You can take the Japanese-shot footage out of the Power Rangers, but can you take out the absurd goofiness inherent in the concept? Well, let’s see what happens when you try. Darren reviews.
Any film student worth their salt knows the Hero’s Journey. The supposed universal tale, that all western storytelling is based. Rather like a checklist, this idea has stages that the majority of western media follows, ticking the stages off almost by rote. It seems that a lot of the time it’s unintentional but by following it, while it does not automatically make your movie good, you will find it generally is going to hold the audience’s attention. The original tales are the classic myths; Odysseus, Perseus and Achilles. Nothing follows this mythic structure better than our own modern day gods and demi-gods, the superheroes.
Power Rangers tells the story of five teenagers (sans attitude) who find five mystic coins. This allows them to wake up, physically stronger than ever before. After leaping impossible distances and surviving a car crash with no memory of how, they find a buried alien spaceship. With the help of Alpha, the ships robot, and Zordon, a dead ex-ranger himself, it is up to our gang of newly minted heroes to prepare for war and help protect the earth from the destructive Rita Repulsa.
From my intro I think you know what you are in for with this kind of film. It’s your standard wish fulfilment story. It’s functional with some decent action, mediocre special effects and hammy acting from the scenery eating villain. The pacing is off though, ironically fitting its run time more like a television show than a feature length presentation. It’s everything you’d expect a Rangers movie to have. I will admit to squealing with surprisingly childlike glee when the theme song was played.
If you like the standard superhero fare that has become so required for the cinema these days, then you could do a lot worse. Why I find it interesting though is in the ways that it subverts or, more often, just plain messes up.
The character list draws from various walks of life. While the characters themselves aren’t always the most engaging, their backgrounds and stories are, reaching a wide audience in youth that needs to be catered for. Out of the main characters three are women, one of whom is the bad guy and isn’t the typical feminine type of villain you have come to expect. Two are POC and another is a visible LGBT character. One character is autistic, being portrayed both heroically and sensitively and, finally, there is no forced romance. In many ways all of this is a win; in others it’s sad that it has taken this long to get it. If this movie was a bigger success or just better marketed I could already see some of the outrage for it. Rangers is(as much as I hate the word) a millennial movie. Diverse, haphazard and not quite sure how it’s going to fit in.

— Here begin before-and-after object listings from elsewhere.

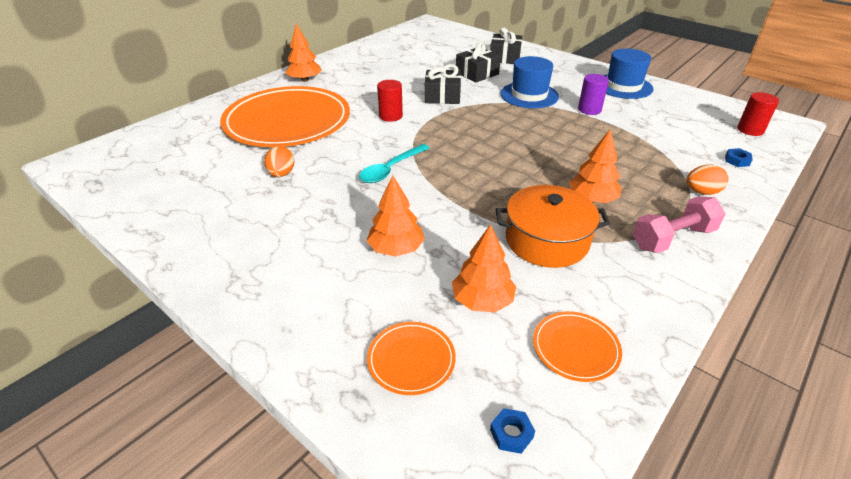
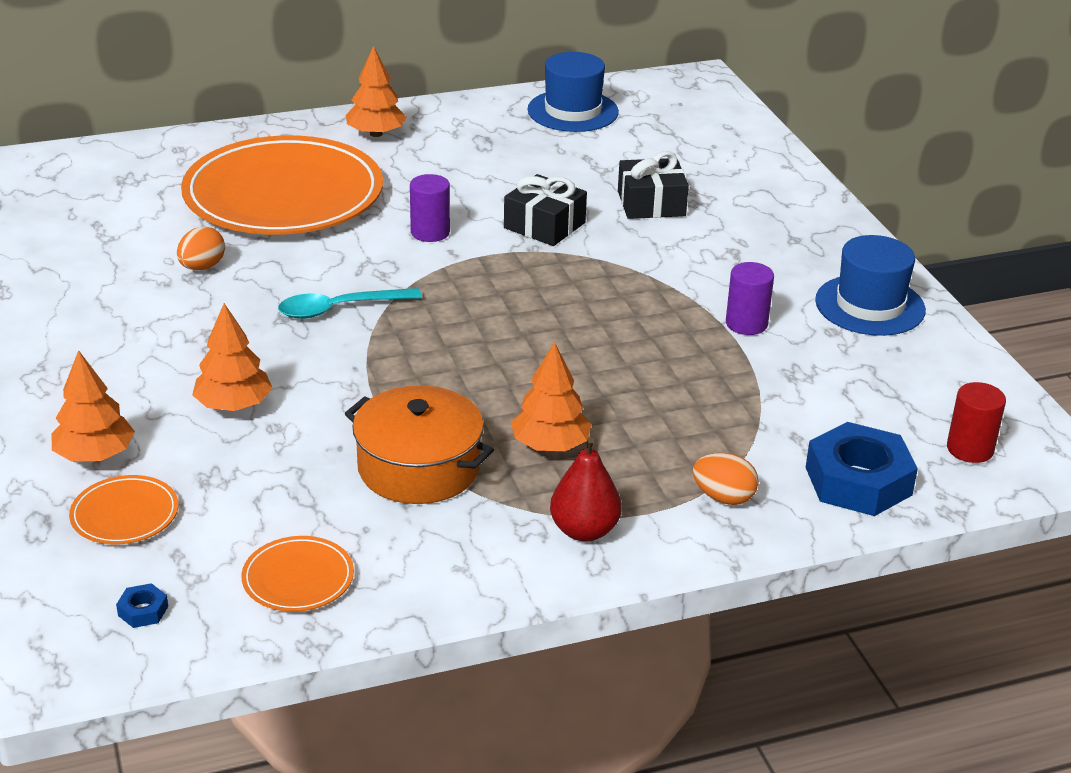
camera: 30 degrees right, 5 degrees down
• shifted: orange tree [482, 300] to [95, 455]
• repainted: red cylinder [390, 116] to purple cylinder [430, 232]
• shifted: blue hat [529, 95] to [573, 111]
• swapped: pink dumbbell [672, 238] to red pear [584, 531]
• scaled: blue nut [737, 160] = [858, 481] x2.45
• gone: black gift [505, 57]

While I feel like it gets all of this right the major misstep it makes is such a common one: it gets its own main character wrong. Jason is shown as our lead; the typical white guy protagonist. He’s a social pariah for some reason, he is seemingly charming and he’s struggling to come to terms with the world he lives in. However, like Kurt Russell in Big Trouble in Little China, the story isn’t about him. It’s about Billy, a shy autistic Black nerd who has recently lost his father. Unable to express, or at times, understand emotions, he is clearly our lead. From everything to the inciting incident that marks the end of the first act, to the return with the elixir in the final 20 mins, Billy is our protagonist.

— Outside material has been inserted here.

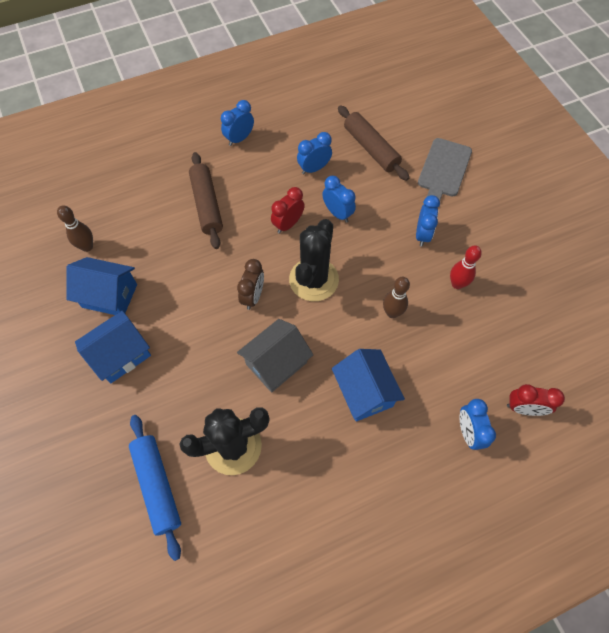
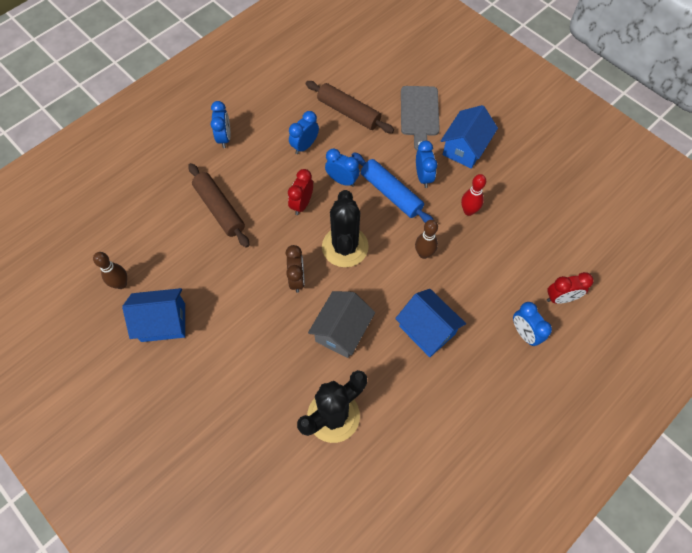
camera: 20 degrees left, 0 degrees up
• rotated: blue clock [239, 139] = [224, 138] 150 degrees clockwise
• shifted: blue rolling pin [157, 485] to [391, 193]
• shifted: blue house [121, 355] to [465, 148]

Watching this formed a sort of cognitive dissonance as I tried to reconcile the two halves of my brain. One, telling me everything I know about films and stories. The other, a movie focusing on Jason, meant trying to separate him from the rest and attempting to grant him some unearned mantle of leadership.
Despite what the movie tries to show, it is clear who the main character is and if only they had of followed through we would have had such a stronger structure. Just because in the show the Blue Ranger wasn’t the leader does not mean that Billy isn’t the obvious choice. What sounds more interesting to you: a guy who has been sent to detention for a prank and now must become a superhero? Or a young intelligent man with no social peers, desperately trying to connect with people but finding himself unable to do so? Wanting to express the grief he feels for his father while trying to keep his new family together against outside forces because it is the only time he has been happy? I know which I’d rather have.
If you want to relive a misspent 90’s childhood or if you want to see a movie that is at least trying to be more than the sum of its parts, one that at least acknowledges different points of view, then I’d say give this one a shot. It’s not as bad as others I could name.